A specific linguistic pattern is rapidly saturating the professional world, serving as a digital fingerprint for the generative AI era. The phrase structure “It’s not just [A] — it’s [B]” has moved beyond a simple stylistic choice to become a widespread “tic” in corporate communications, signaling a profound shift in how companies produce content.
The Data Behind the Trend
Recent findings from a Barron’s report highlight a staggering surge in this particular sentence construction. By analyzing the AlphaSense database—which tracks news releases, earnings reports, and government filings—researchers identified a massive spike in usage:
- 2023: Approximately 50 mentions.
- 2025: Over 200 mentions.
This represents a fourfold increase in just two years. While a single instance of this phrasing may not prove a text was written by a machine, the sheer volume suggests that the pattern has become a default setting for modern business writing.
From Tech Giants to Corporate Staples
The trend is not limited to small startups; it has permeated the messaging of some of the world’s most influential organizations.

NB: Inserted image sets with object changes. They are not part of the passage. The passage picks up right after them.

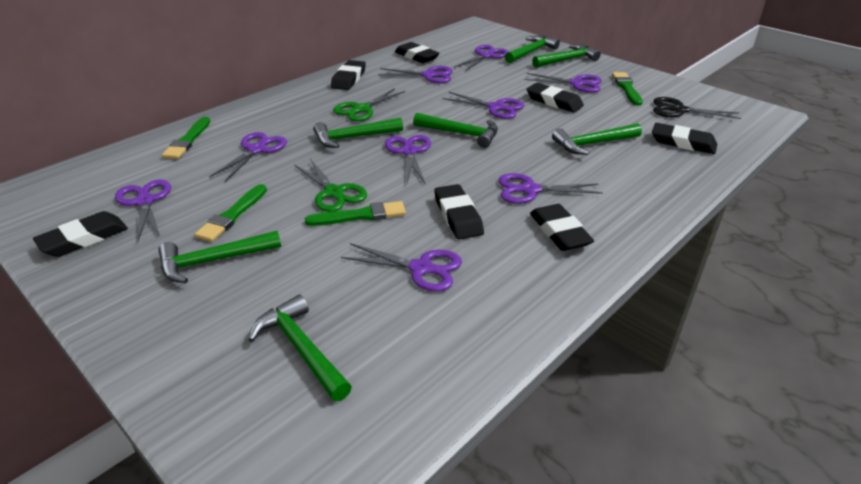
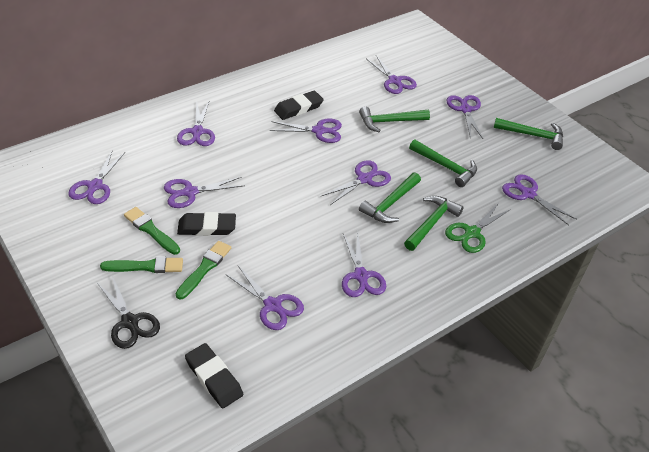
black eraser: 7 -> 3
green brush: 4 -> 3
green hammer: 7 -> 5
green scissors: 2 -> 1
purple scissors: 9 -> 10

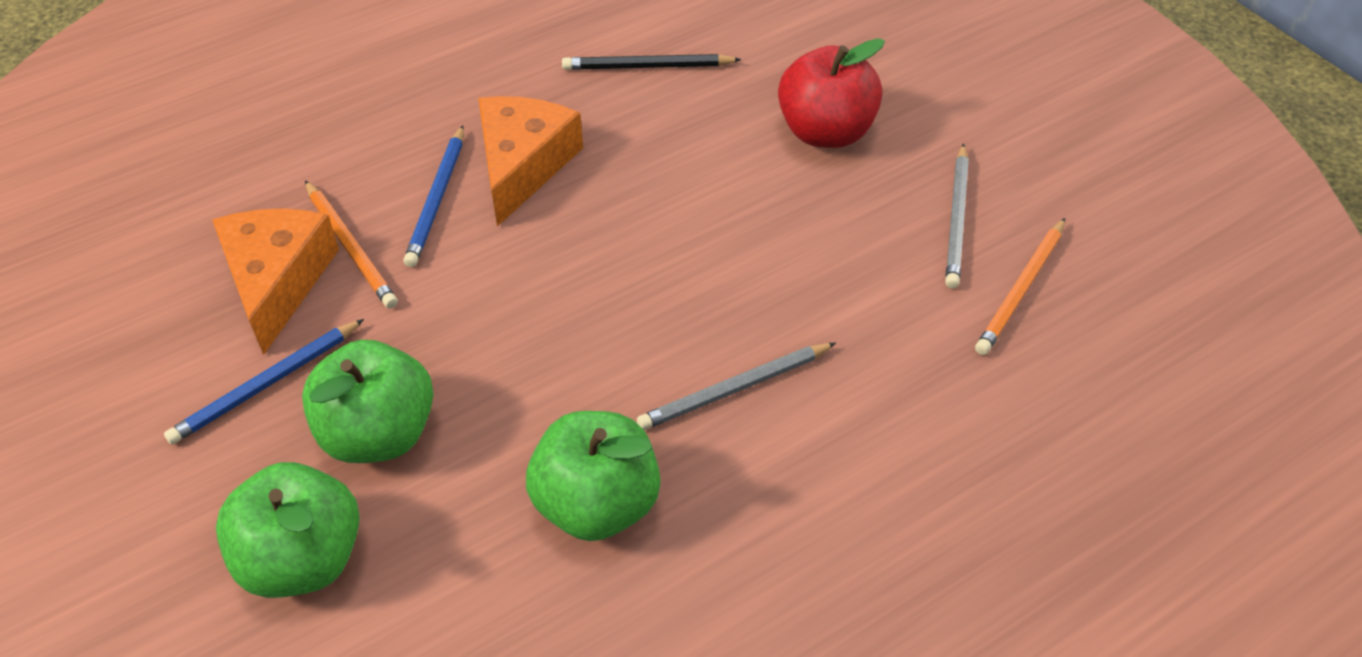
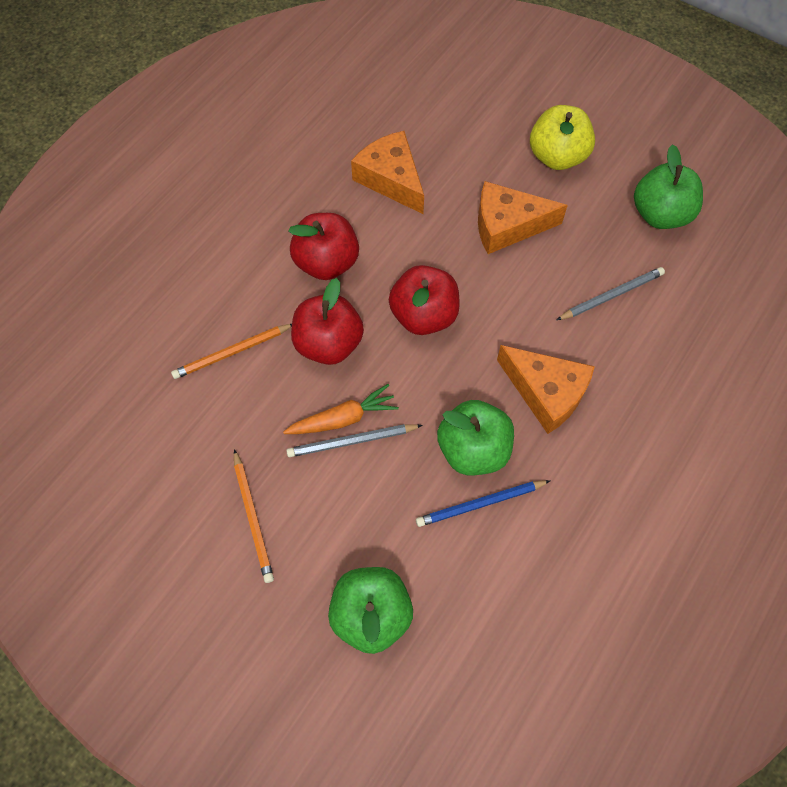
black pencil: 1 -> 0
blue pencil: 2 -> 1
orange carrot: 0 -> 1
orange cheese: 2 -> 3
red apple: 1 -> 3
yellow apple: 0 -> 1

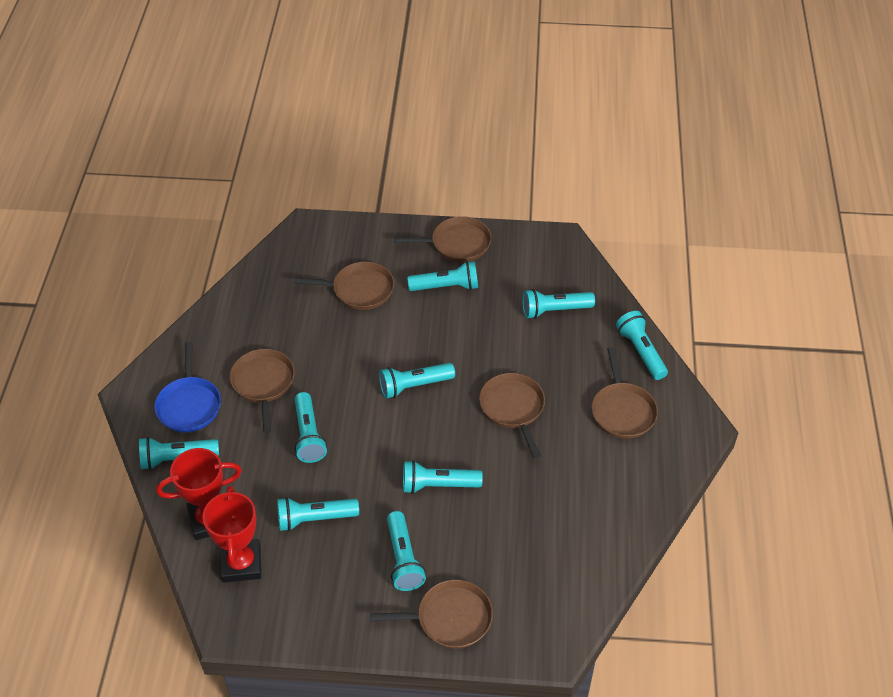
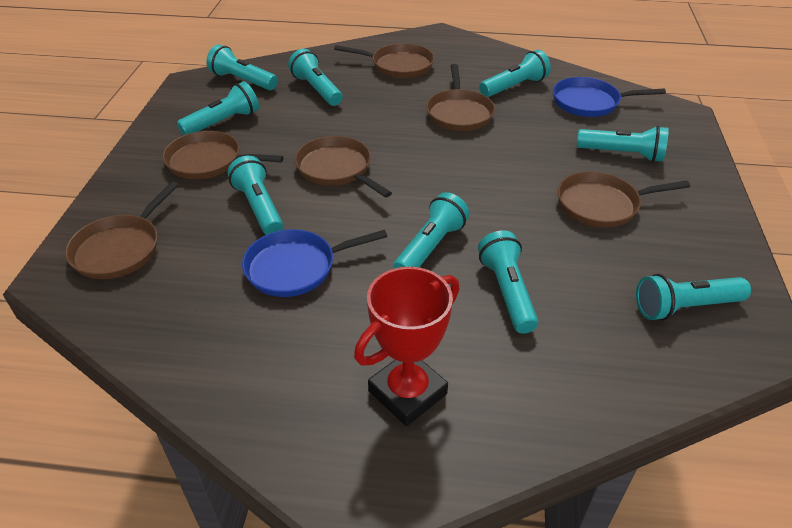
blue pan: 1 -> 2
red trophy: 2 -> 1

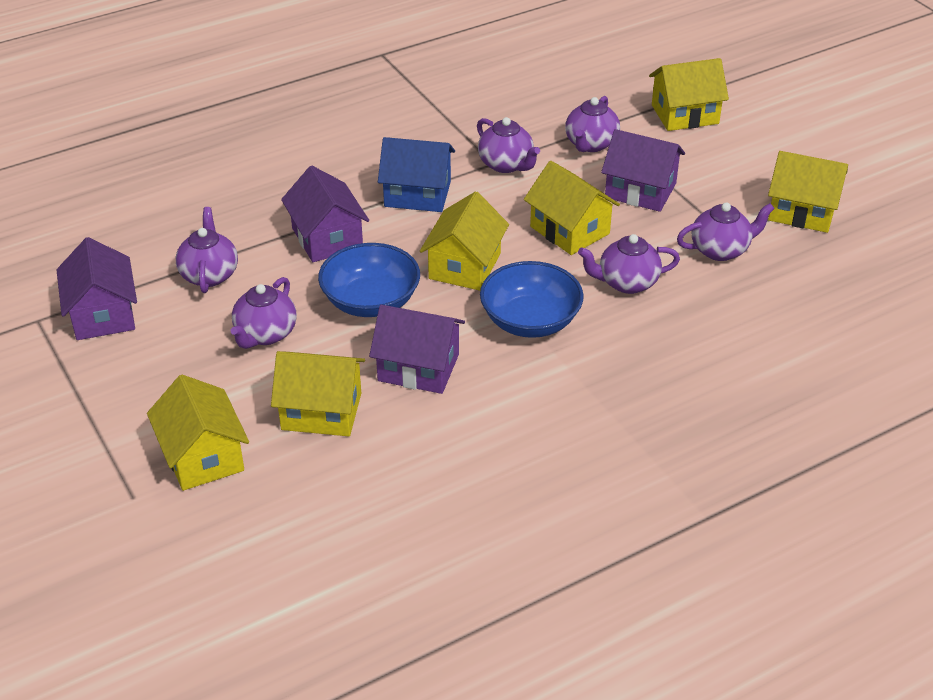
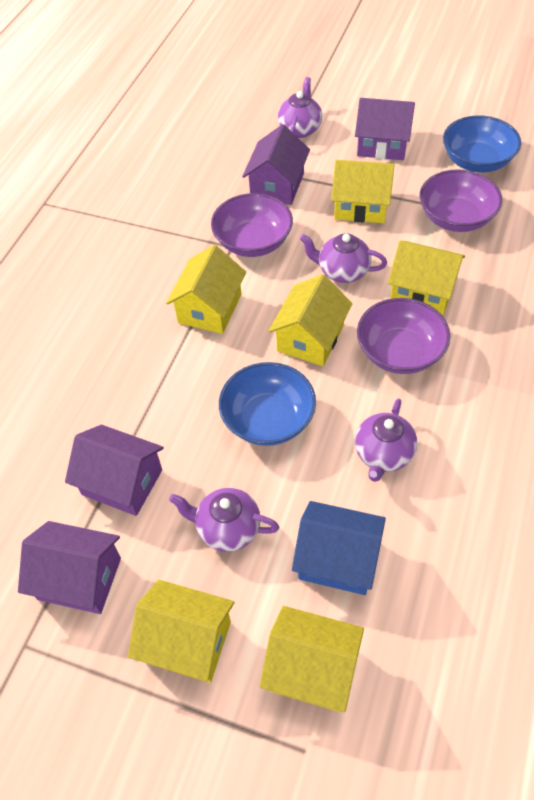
purple bowl: 0 -> 3
purple teapot: 6 -> 4

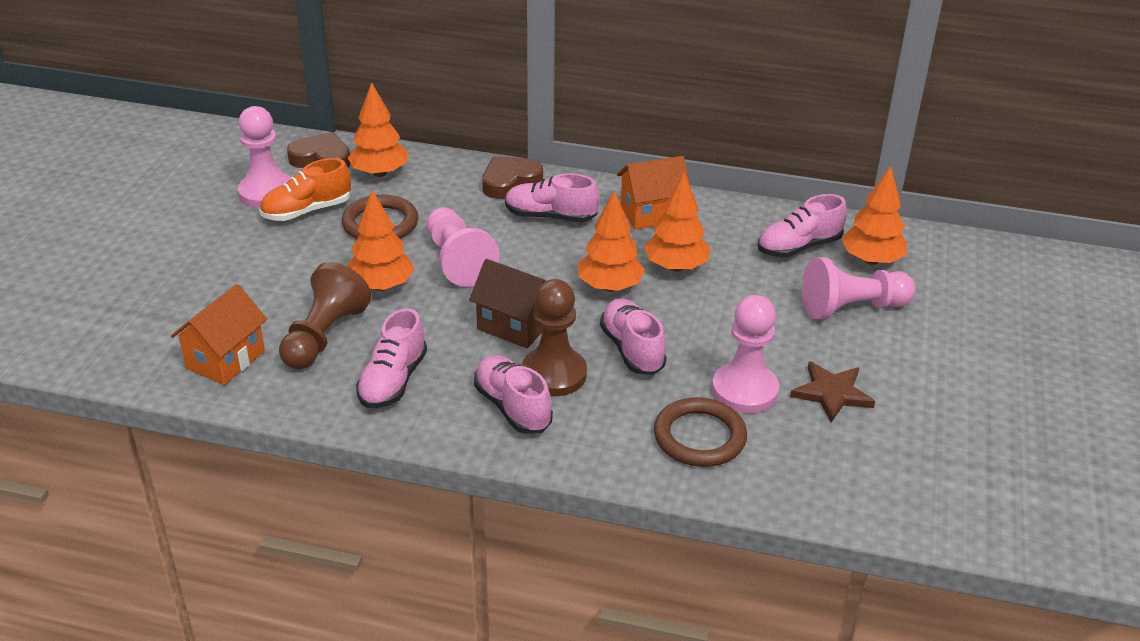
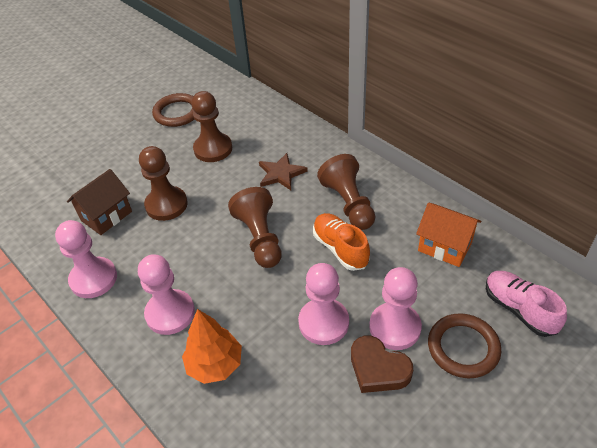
brown heart: 2 -> 1
brown pawn: 2 -> 4
orange house: 2 -> 1
orange tree: 5 -> 1
pink shoe: 5 -> 1

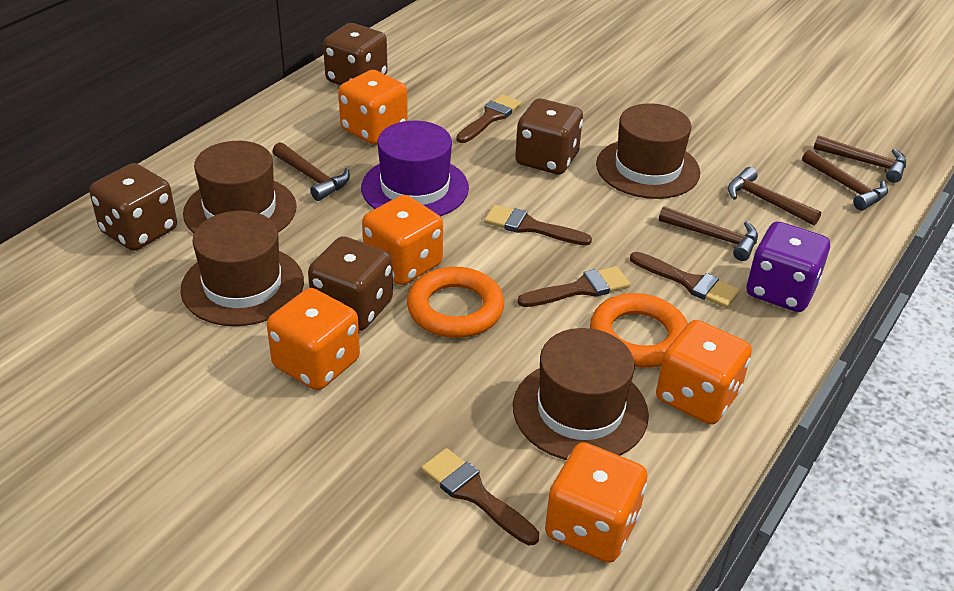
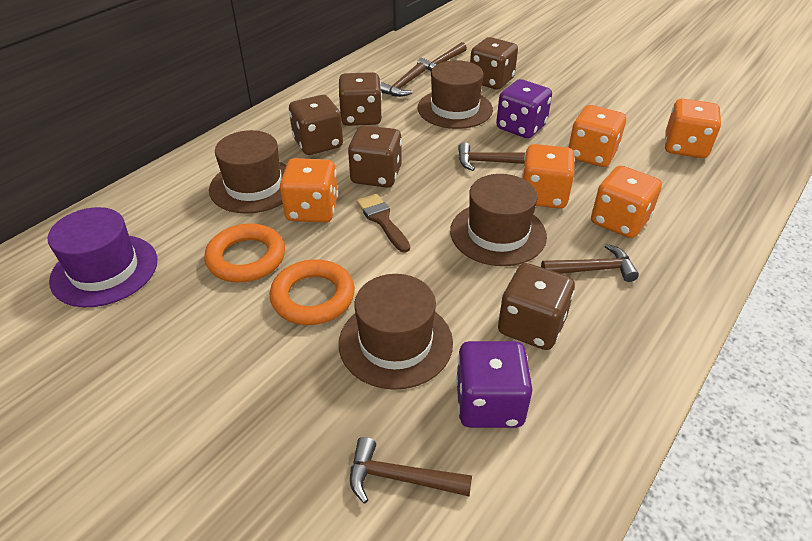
brown brush: 5 -> 1
brown dice: 4 -> 5
purple dice: 1 -> 2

Recent examples include:
- Cisco: “In 2025, AI won’t just be a tool; it will be a collaborator.”
- Accenture: “The future of autonomy isn’t just on the horizon; it’s already unfolding.”
- Workday: “DevOps teams are managing not just deployments, but also security compliance…”
- McKinsey: “These systems aren’t just executing tasks; they’re starting to learn…”
- Microsoft: Satya Nadella has utilized variations of this structure to describe Microsoft’s evolution from a software company to a “software factory.”
Why This Is Happening
The prevalence of this phrasing is a byproduct of the AI feedback loop. Generative AI models are trained on vast amounts of existing human writing. Because these models prioritize statistical likelihood and certain rhythmic patterns, they tend to over-utilize specific rhetorical devices—such as the “not just/but also” construction and the frequent use of em-dashes.
As companies increasingly rely on AI to draft press releases, reports, and internal communications, the models’ preferred “tics” are being fed back into the public discourse.
“The prevalence of AI content is growing rapidly and ‘it’s not just X, it’s Y’ is a tic preferred by 2025-era frontier language models,” says Max Spero, CEO of the AI detection tool Pangram.
The Implications for Corporate Communication
The rise of this pattern raises several critical questions regarding the authenticity of corporate messaging:
- The Dilution of Voice: When companies use AI to streamline writing, they risk losing a unique brand voice in favor of a standardized, “synthetic” tone.
- Efficiency vs. Emotion: As Spero notes, corporate documents are often driven by requirements rather than emotion. This makes them the perfect breeding ground for AI-generated text, as the goal is often information delivery rather than nuanced storytelling.
- The Detection Challenge: While specific phrases act as “red flags,” they are not “smoking guns.” As AI becomes more sophisticated, distinguishing between a human choosing a rhythmic sentence and an AI following a pattern becomes increasingly difficult.
Conclusion
The explosion of the “not just X, but Y” phrasing is more than a linguistic quirk; it is a visible symptom of how deeply generative AI has integrated into professional writing. As these patterns become more common, they serve as a reminder of the growing tension between automated efficiency and authentic human expression.